Most compilers have intermediate representation languages, and from what I'm hearing it sounds like you're almost designing such one. Clang provides a 'portable' low-level-code target language (namely the LLVM language), which can at execution time be compiled to native assembly, or run on a virtual machine. I'm curious as to how your approach is different from this.
Brendan wrote:
Now let's think about your typical executables - often they're a big blob of code for a single process. For my OS (where the OS decides which computer on the LAN a process should be executed on for load balancing purposes) this isn't ideal. Instead of having one process per application, you want that broken up into several processes per application so that the load can be distributed across several computers. For a GUI application you'd expect at least 2 processes (user interface and "back end"). For something like Bochs I'd be wanting lots of processes (one for each emulated device, and one for the virtual CPU/s and RAM). When something is split into several processes, those processes can be run on different computers, but those executable files can also be compiled on different computers in parallel. That doesn't help when there's only one computer though.

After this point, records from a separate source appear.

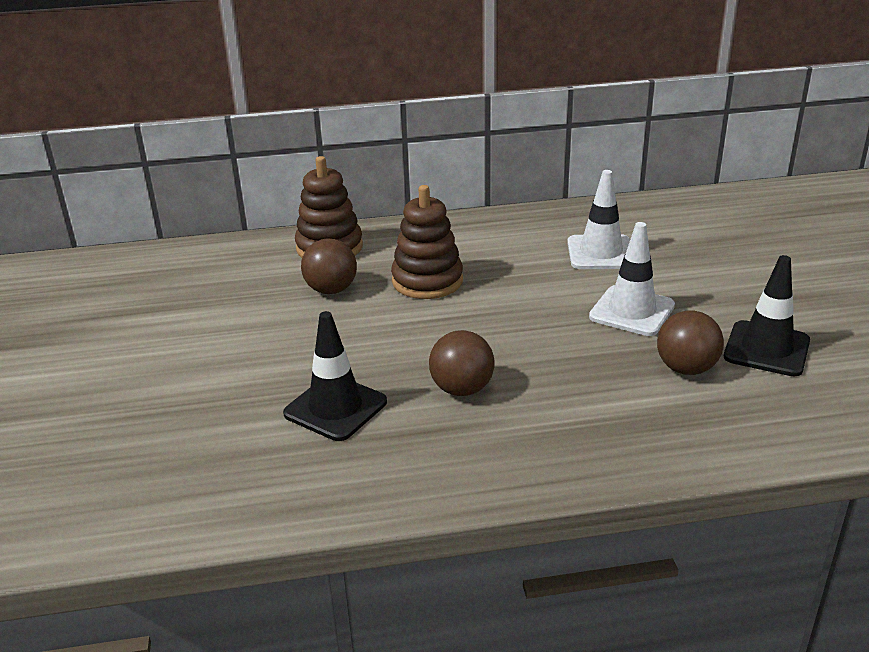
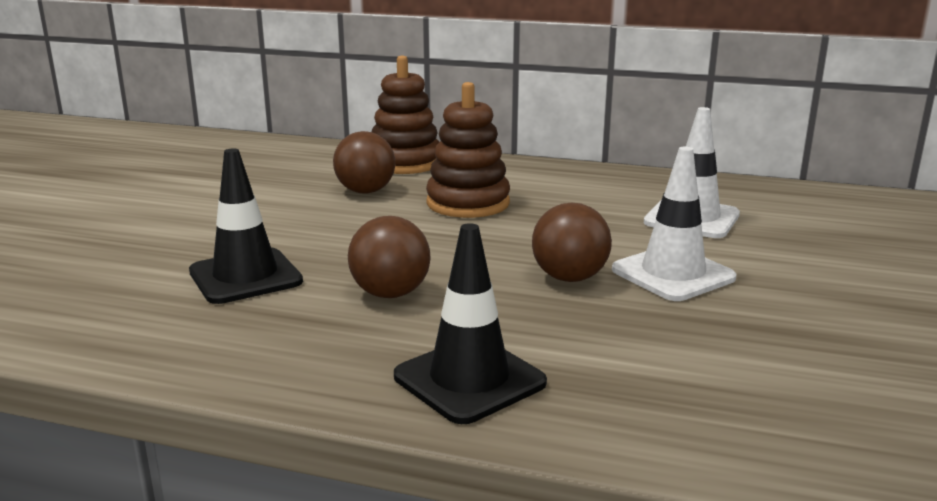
camera: 25 degrees right, 10 degrees down
(686, 368) = (685, 341): brown ball -> brown ball (569, 278)
(766, 349) = (824, 350): black traffic cone -> black traffic cone (469, 380)

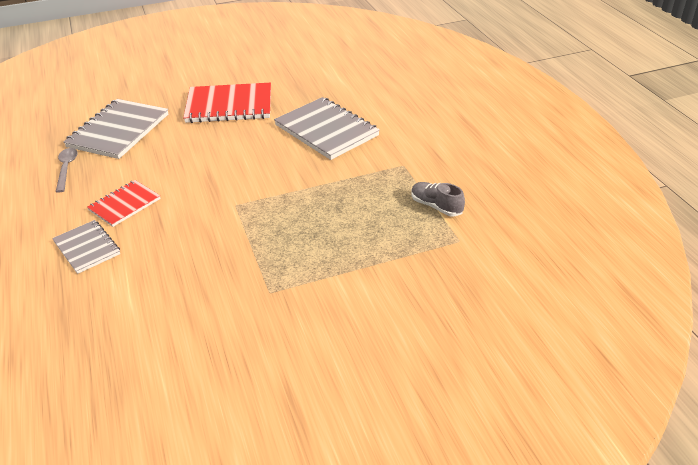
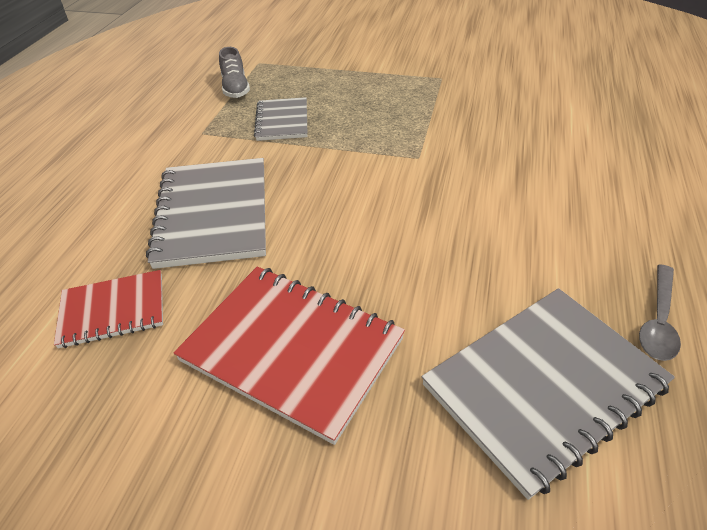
camera: 145 degrees left, 5 degrees up
(87, 248) = (616, 169): grey notebook -> grey notebook (282, 121)
(125, 205) = (559, 208): red notebook -> red notebook (113, 310)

The other thing is that if you're splitting applications into multiple processes, you notice that some can be used by multiple applications. A spell checker is a good example - there's no real reason you can't have one spell checker "service" that's used by many different applications (at that same time). You could have 3 different emulators all sharing the same "virtual PCI device" executables. Mostly anything that does a reasonable amount of processing (enough to justify the IPC costs) can be ripped out and implemented as a service.
You also notice that not all processes are needed when the application starts - you might compile and start a word processor "user interface" process, then (after it started) find out it wants a word processor "back end" process and compile that, then find out it wants a spell checker that's already been compiled because some other application used it before. Something like Bochs might have a "virtual machine manager" that starts first, and while the user is thinking (about whether to drag and drop the "NE2000 ethernet" icon into the virtual machine they're configuring) the OS could be compiling the process that emulates a sound card.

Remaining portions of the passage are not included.